# Graph outlier detection

We'll initially give [pygod](https://pypi.org/project/pygod/) as shot, as it [implements many different algorithms](https://pypi.org/project/pygod/#:~:text=Implemented%20Algorithms) for us to do graph outlier detection (anomaly detection).

Prerequisites:

- Download data using the link shared through Slack
- Put data into `/data` folder as `/data/fraud_detection_data.feather`
- Create conda environment by running:

> `conda env create -f environment.yml -n azd_madoff && conda activate azd_madoff && pip install -r requirements.txt`

Then you should be able to use the `azd_madoff` kernel in this notebook.

In [None]:
%load_ext autoreload
%autoreload 2

import numpy as np
import pandas as pd

import torch
from torch_geometric.data import Data

from data_preparation import load_fraud_data, extract_node_data, extract_edge_data


### Data loading

In [None]:
df_fraud_data = load_fraud_data()
df_fraud_data.head(3)

In [None]:
df_fraud_data["link_type"].value_counts(dropna=False)

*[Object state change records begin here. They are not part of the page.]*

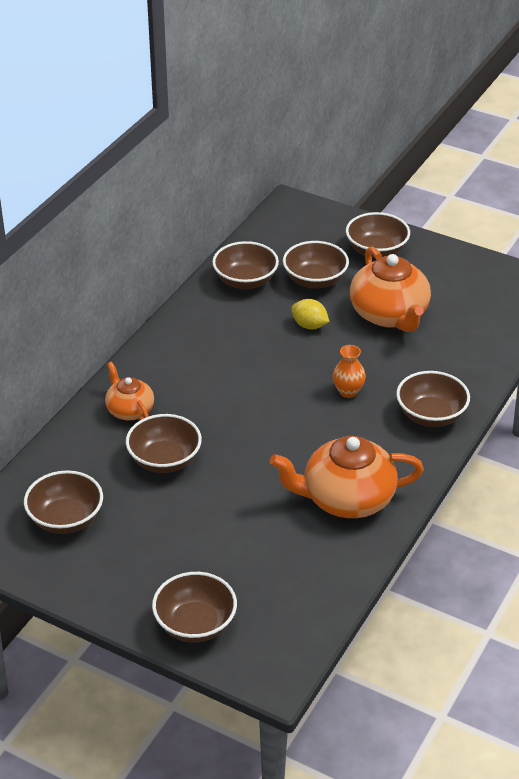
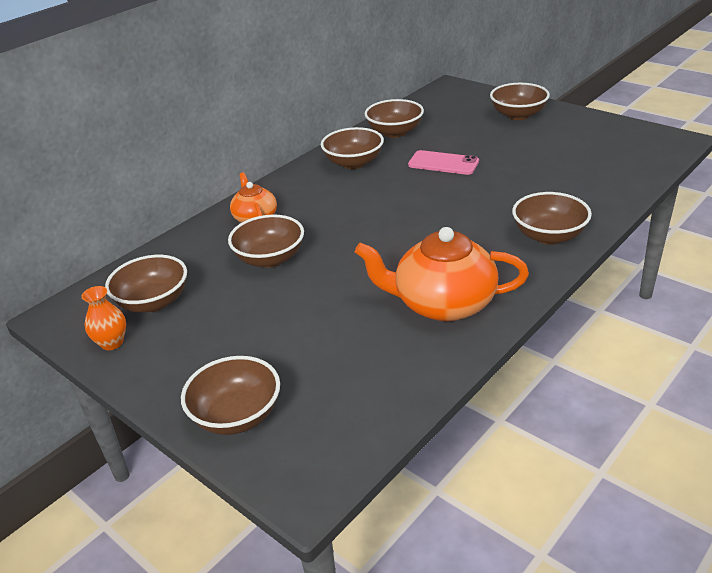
camera: 15 degrees right, 5 degrees down
(309, 325) = (443, 163): yellow lemon -> pink phone
(315, 280) = (457, 133): brown bowl -> brown bowl (353, 163)
(348, 391) = (467, 213): orange vase -> orange vase (112, 343)
(389, 315) = (521, 158): orange teapot -> none

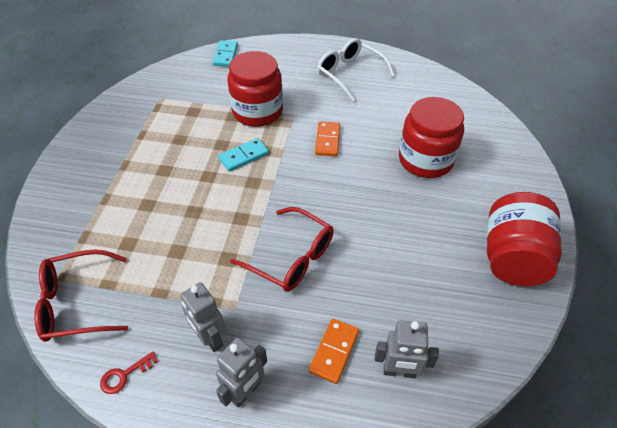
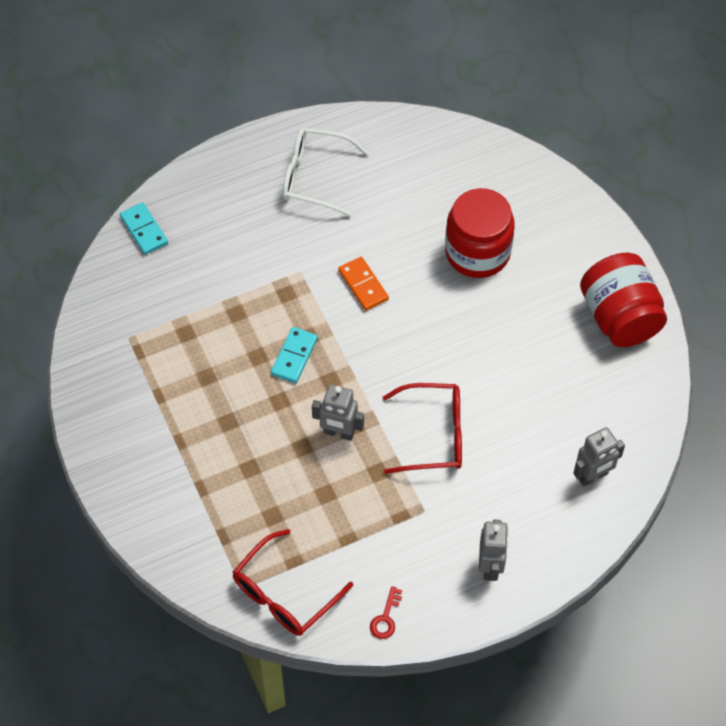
camera: 35 degrees left, 10 degrees up
(210, 338) = (426, 547): grey robot -> grey robot (338, 433)
(257, 111) = (257, 291): red jar -> none
(334, 351) = (533, 493): orange domino -> none

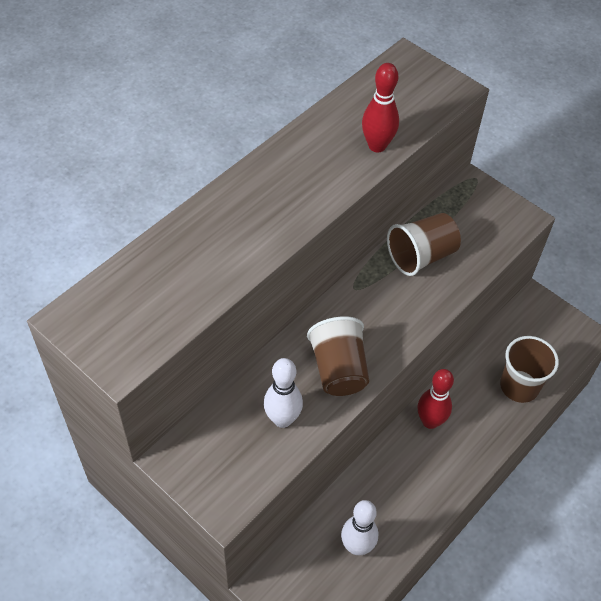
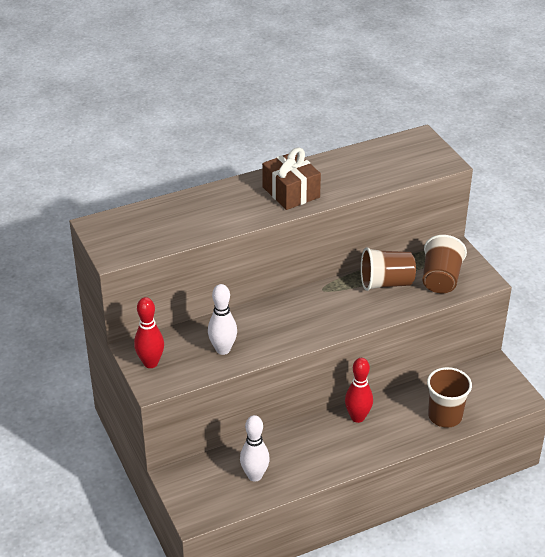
camera: 25 degrees right, 15 degrees down
(299, 186) = (291, 192): none -> brown gift
(338, 369) = (280, 333): brown cup -> brown cup (440, 279)
(377, 146) = (362, 182): red bowling pin -> red bowling pin (150, 363)

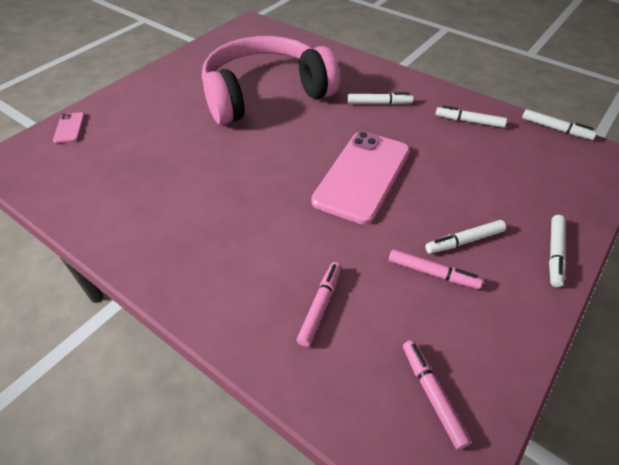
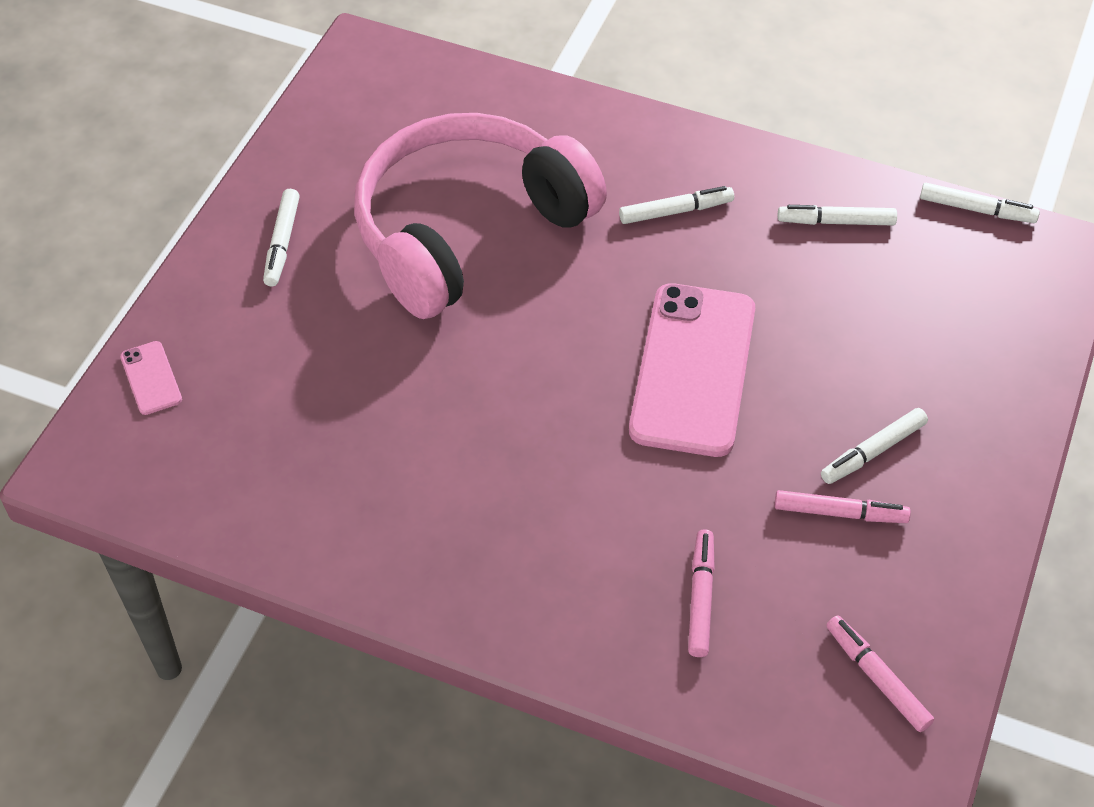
camera: 15 degrees left, 5 degrees up
(554, 253) = (1000, 443): white marker -> white marker (282, 243)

### Extract nodes and edges

Unfortunately we did not prepare the data into the right format, so we need to do a bunch of data munging.
Goal is to extract all nodes and edges separately and make sure the edges map the correct indices from the nodes.

In [None]:
df_nodes = extract_node_data(df_fraud_data)

df_nodes.head(3)

In [None]:
df_edges = extract_edge_data(df_fraud_data, df_nodes)

df_edges.head(3)

### Create torch.geometric Data object

See https://pytorch-geometric.readthedocs.io/en/latest/generated/torch_geometric.data.Data.html#torch-geometric-data-data

In [None]:
# x (torch.Tensor, optional) – Node feature matrix with shape [num_nodes, num_node_features]. (default: None)
x = df_nodes[["node_type_int"]].to_numpy()
x

In [None]:
# edge_index (LongTensor, optional) – Graph connectivity in COO format with shape [2, num_edges]. (default: None)
edge_index = df_edges[["node_from", "node_to"]].values.T
edge_index

In [None]:
# edge_attr (torch.Tensor, optional) – Edge feature matrix with shape [num_edges, num_edge_features]. (default: None)
edge_attr = df_edges["link_type_int"].to_numpy()
edge_attr

In [None]:
# Create the data object describing a homogeneous graph 
data = Data(x=torch.tensor(x), edge_index=torch.tensor(edge_index), edge_attr=torch.tensor(edge_attr))

data

In [None]:
# Validates the correctness of the data.
data.validate()

### PyGOD Detector Example

See: https://docs.pygod.org/en/latest/tutorials/1_intro.html#sphx-glr-tutorials-1-intro-py

In [None]:
from pygod.detector import DOMINANT

detector = DOMINANT(hid_dim=64, num_layers=4, epoch=100)

In [None]:
# DefaultCPUAllocator: can't allocate memory: you tried to allocate 335076584164 bytes
# detector.fit(data)